If you find this particular prognostication hard to believe, you aren’t the only one. Nevertheless, this is what the government agency with the best forecasting record says we should expect.

I’ll go out on a limb here and say that the CBO is wrong. I am 100% certain we will have a recession before 2025. We can debate when it will start, what will cause it, and how long it will last, but not whether it will happen.

Economists Are (Still) Clueless

I wrote these next few paragraphs three years ago, but what I said then is still true today.

In November of 2008, as stock markets crashed around the world, the Queen of England visited the London School of Economics to open the New Academic Building. While she was there, she listened in on academic lectures. The Queen, who studiously avoids controversy and almost never lets people know what she's actually thinking, finally asked a simple question about the financial crisis: "How come nobody could foresee it?" No one could answer her.

If you've suspected all along that economists are useless at the job of forecasting, you would be right. Dozens of studies show that economists are completely incapable of forecasting recessions. But forget forecasting. What's worse is that they fail miserably even at understanding where the economy is today. In one of the broadest studies of whether economists can predict recessions and financial crises, Prakash Loungani of the International Monetary Fund wrote very starkly, "The record of failure to predict recessions is virtually unblemished." He found this to be true not only for official organizations like the IMF, the World Bank, and government agencies but for private forecasters as well. They're all terrible. Loungani concluded that the "inability to predict recessions is a ubiquitous feature of growth forecasts." Most economists were not even able to recognize recessions once they had already started.

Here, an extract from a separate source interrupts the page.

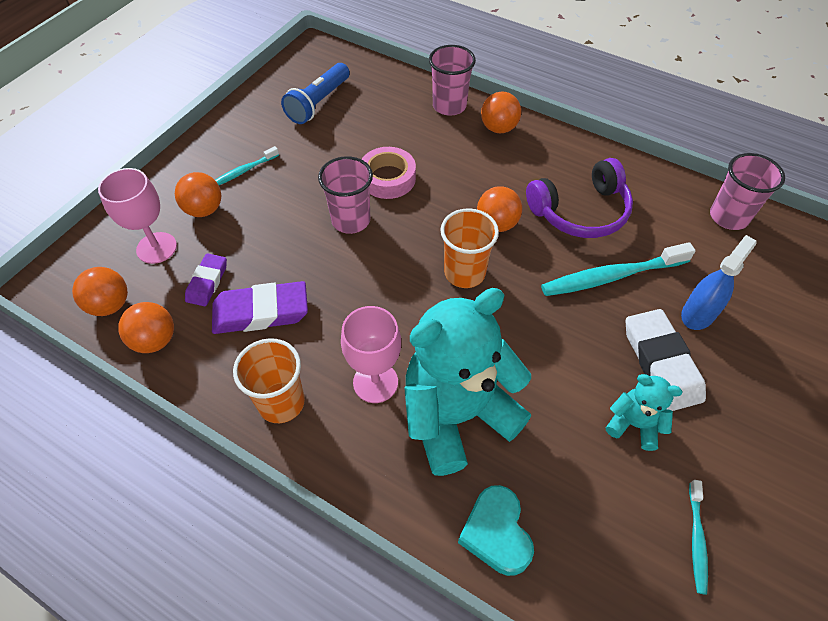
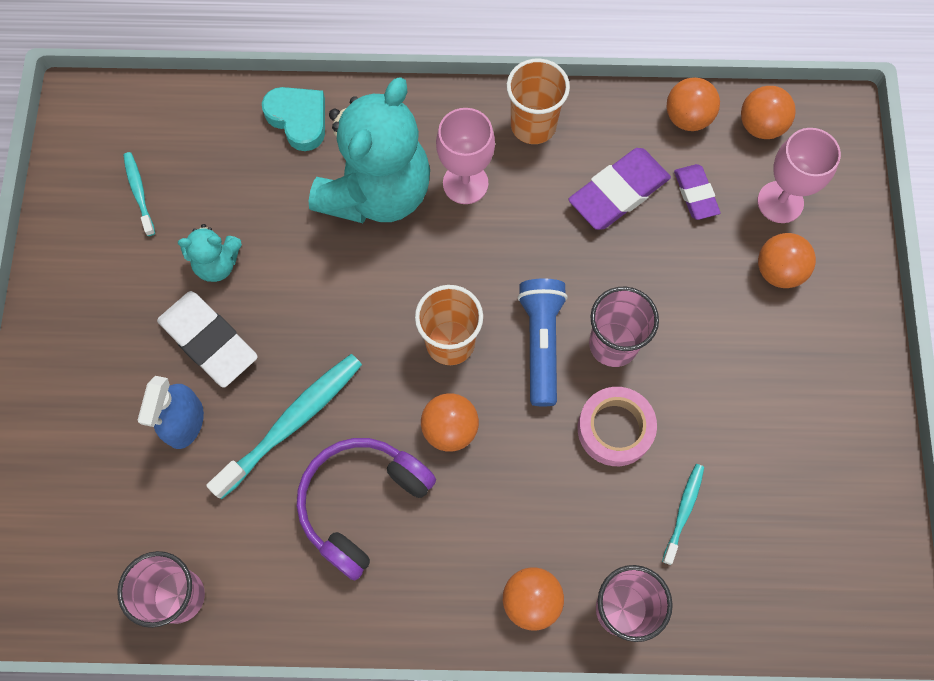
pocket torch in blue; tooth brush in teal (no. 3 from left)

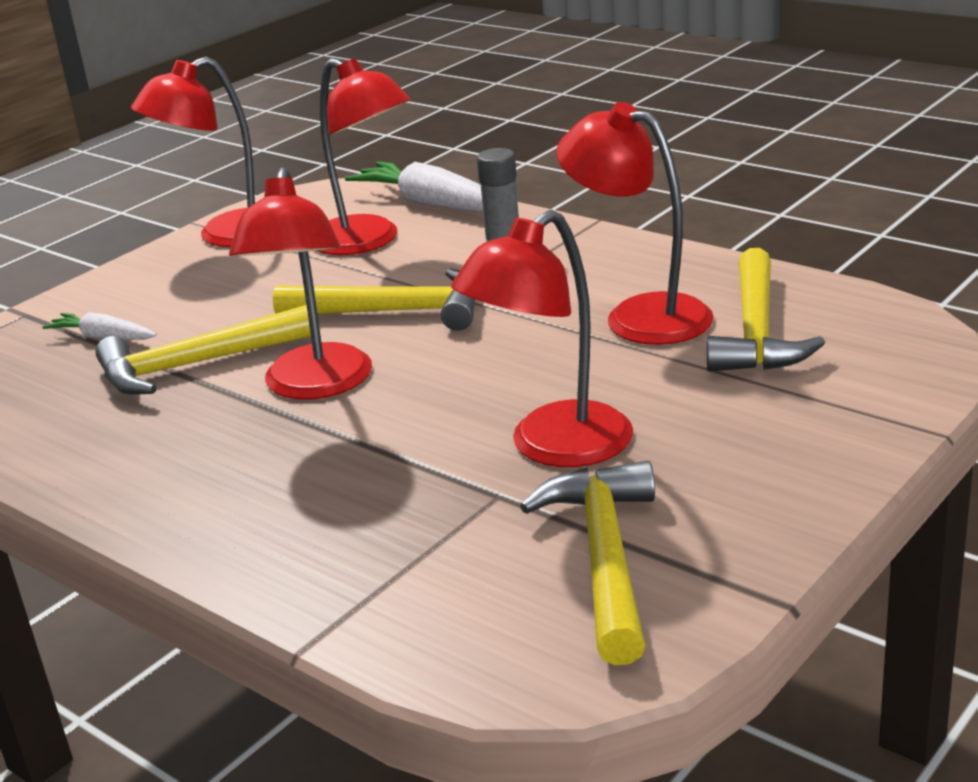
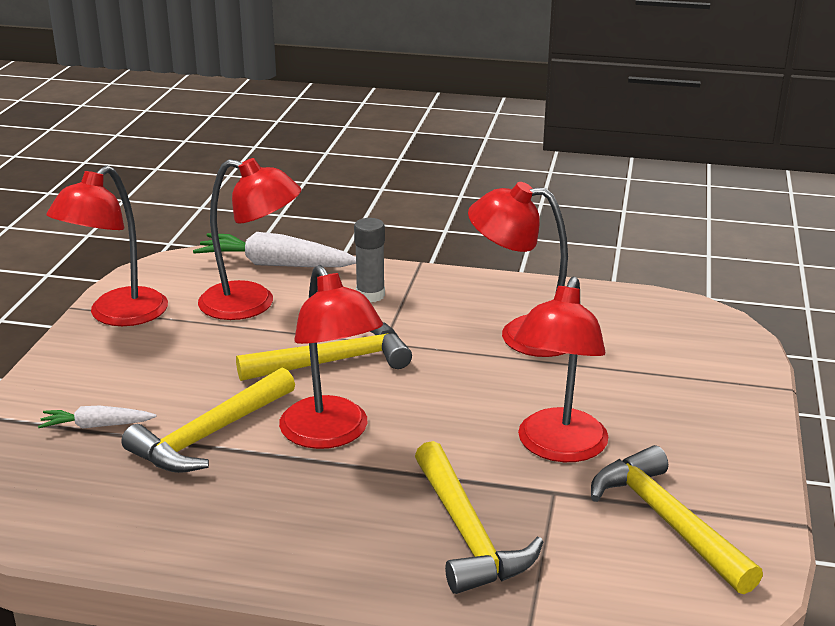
hammer in bright yellow (no. 3 from left)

In plain English, economists don't have a clue about the future.

If you think the Fed or government agencies know what is going on with the economy, you're mistaken. Government economists are about as useful as a screen door on a submarine. Their mistakes and failures are so spectacular you couldn't make them up if you tried. Yet now, in a post-crisis world, we trust the same people to know where the economy is, where it is going, and how to manage monetary policy.”

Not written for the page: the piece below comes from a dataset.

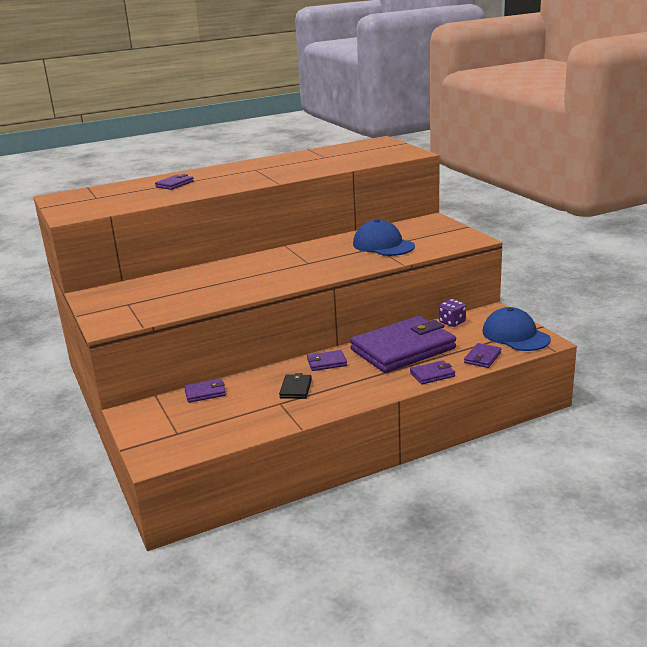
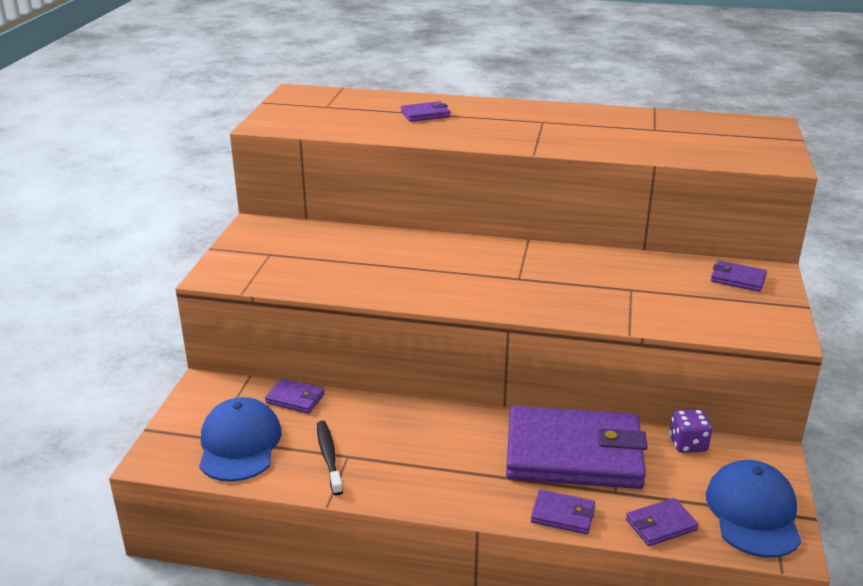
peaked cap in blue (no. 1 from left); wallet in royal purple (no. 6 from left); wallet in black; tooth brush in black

Central banks tell us that they know when to raise or lower rates, when to resort to quantitative easing, when to end the current policies of financial repression, and when to shrink the bloated monetary base. However, given their record at forecasting, how will they know? The Federal Reserve not only failed to predict the recessions of 1990, 2001, and 2007; it also didn't even recognize them after they had already begun. Financial crises frequently happen because central banks cut interest rates too late or hike rates too soon.